Type II: Here, the right posterior sectoral duct drains separately into the common hepatic duct instead of merging with the right hepatic duct.

Type III: In this type, the right anterior sectoral duct drains directly into the left hepatic duct, bypassing the usual right hepatic duct confluence.

Type IV: A rare variation where the right anterior and posterior sectoral ducts both drain independently into the common hepatic duct.

Type V: In this variation, the right hepatic duct drains into the cystic duct instead of the common hepatic duct.

Congenital Variations in Gallbladder Anatomy

Double Gallbladder: This rare variation involves the presence of two separate gallbladders, each with its cystic duct.
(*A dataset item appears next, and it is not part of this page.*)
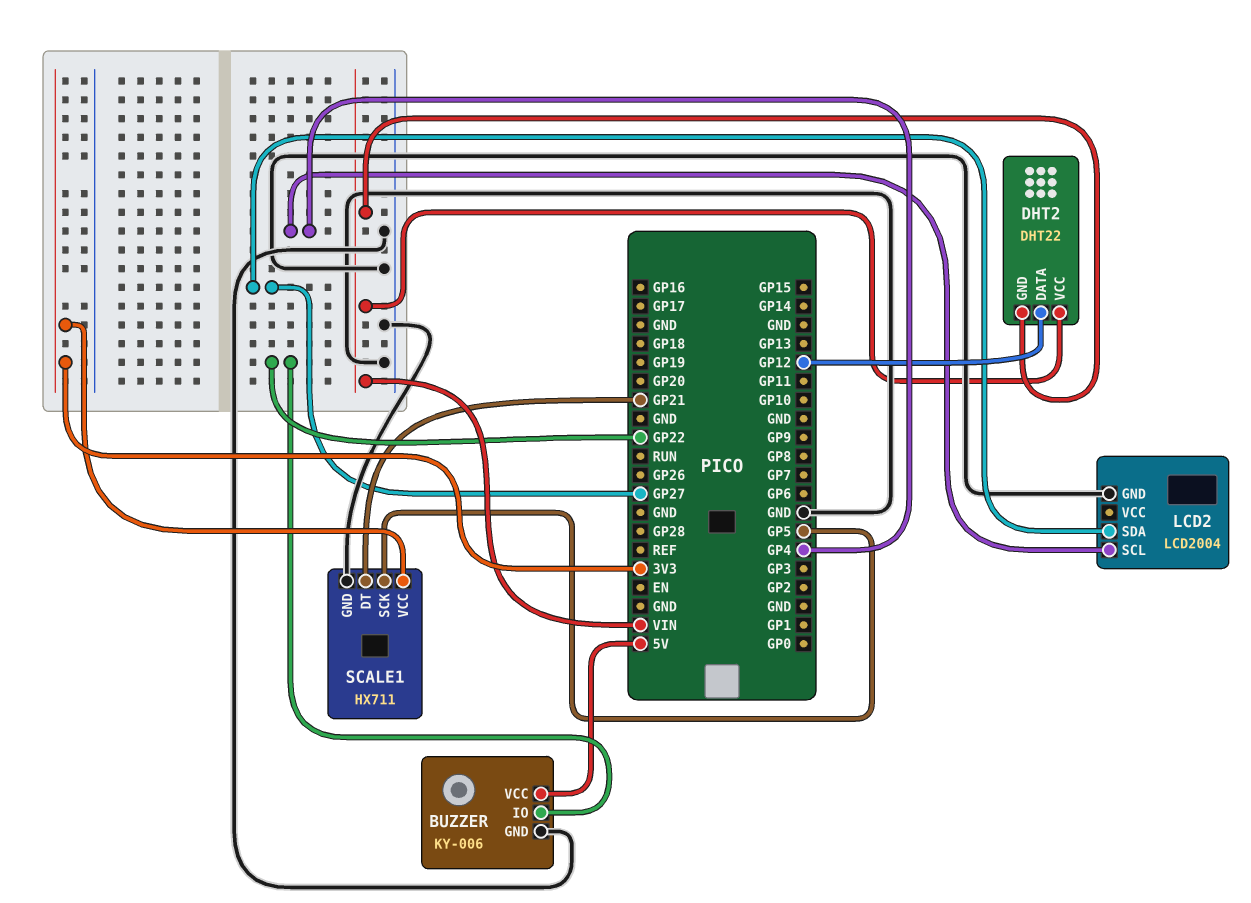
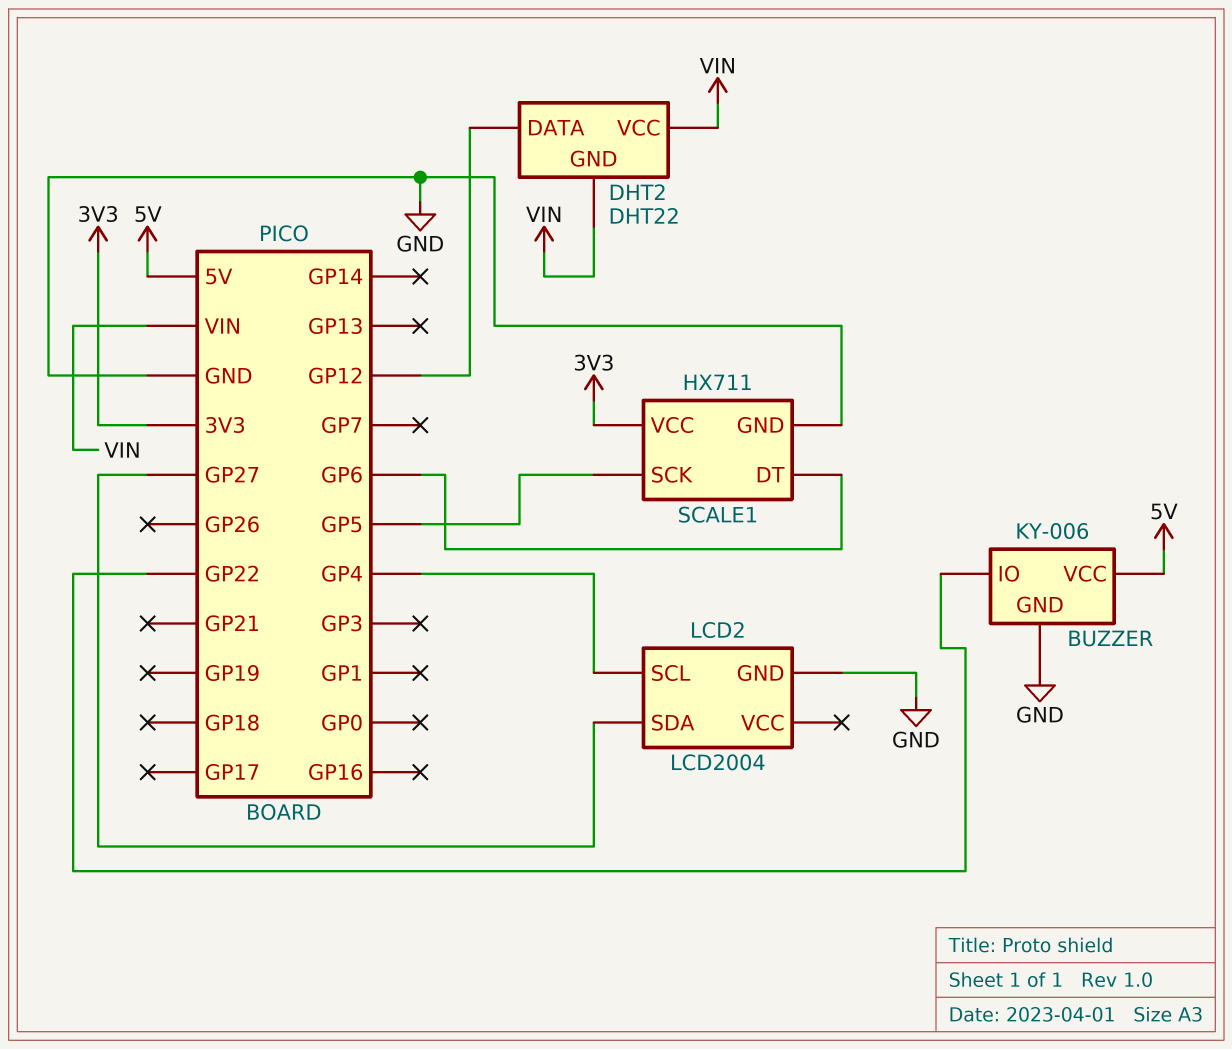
SCALE1 pin DT: GP21 -> GP6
They may share a common cystic duct or drain independently into the common bile duct.

Septate Gallbladder: This condition refers to a gallbladder divided into two or more chambers by septa.

Phrygian Cap: The gallbladder’s fundus folds back on itself, resembling a Phrygian cap. Although this condition is usually asymptomatic and incidental, it may sometimes be mistaken for a pathological lesion or complicate imaging interpretations.

Floating Gallbladder: In this condition, the gallbladder is suspended by a long mesentery, making it more mobile than usual.

Agenesis of the Gallbladder: This congenital absence of the gallbladder is extremely rare. In such cases, bile continues to flow directly from the liver to the small intestine without being stored, and patients may remain asymptomatic or experience symptoms similar to gallbladder disease due to associated bile duct abnormalities.

Ectopic Gallbladder: An ectopic gallbladder is a gallbladder located in an abnormal position, such as the left side of the liver, retrohepatic, or within the falciform ligament. This condition may complicate diagnostic imaging and surgical procedures, as the expected anatomical landmarks may not apply.

Understanding the variations in the anatomy of the gallbladder and bile ducts, as well as applying classifications like Huang’s, is crucial in clinical practice. These variations directly affect surgical techniques, imaging diagnostics, and managing bile duct injuries, ensuring better patient outcomes and minimizing complications.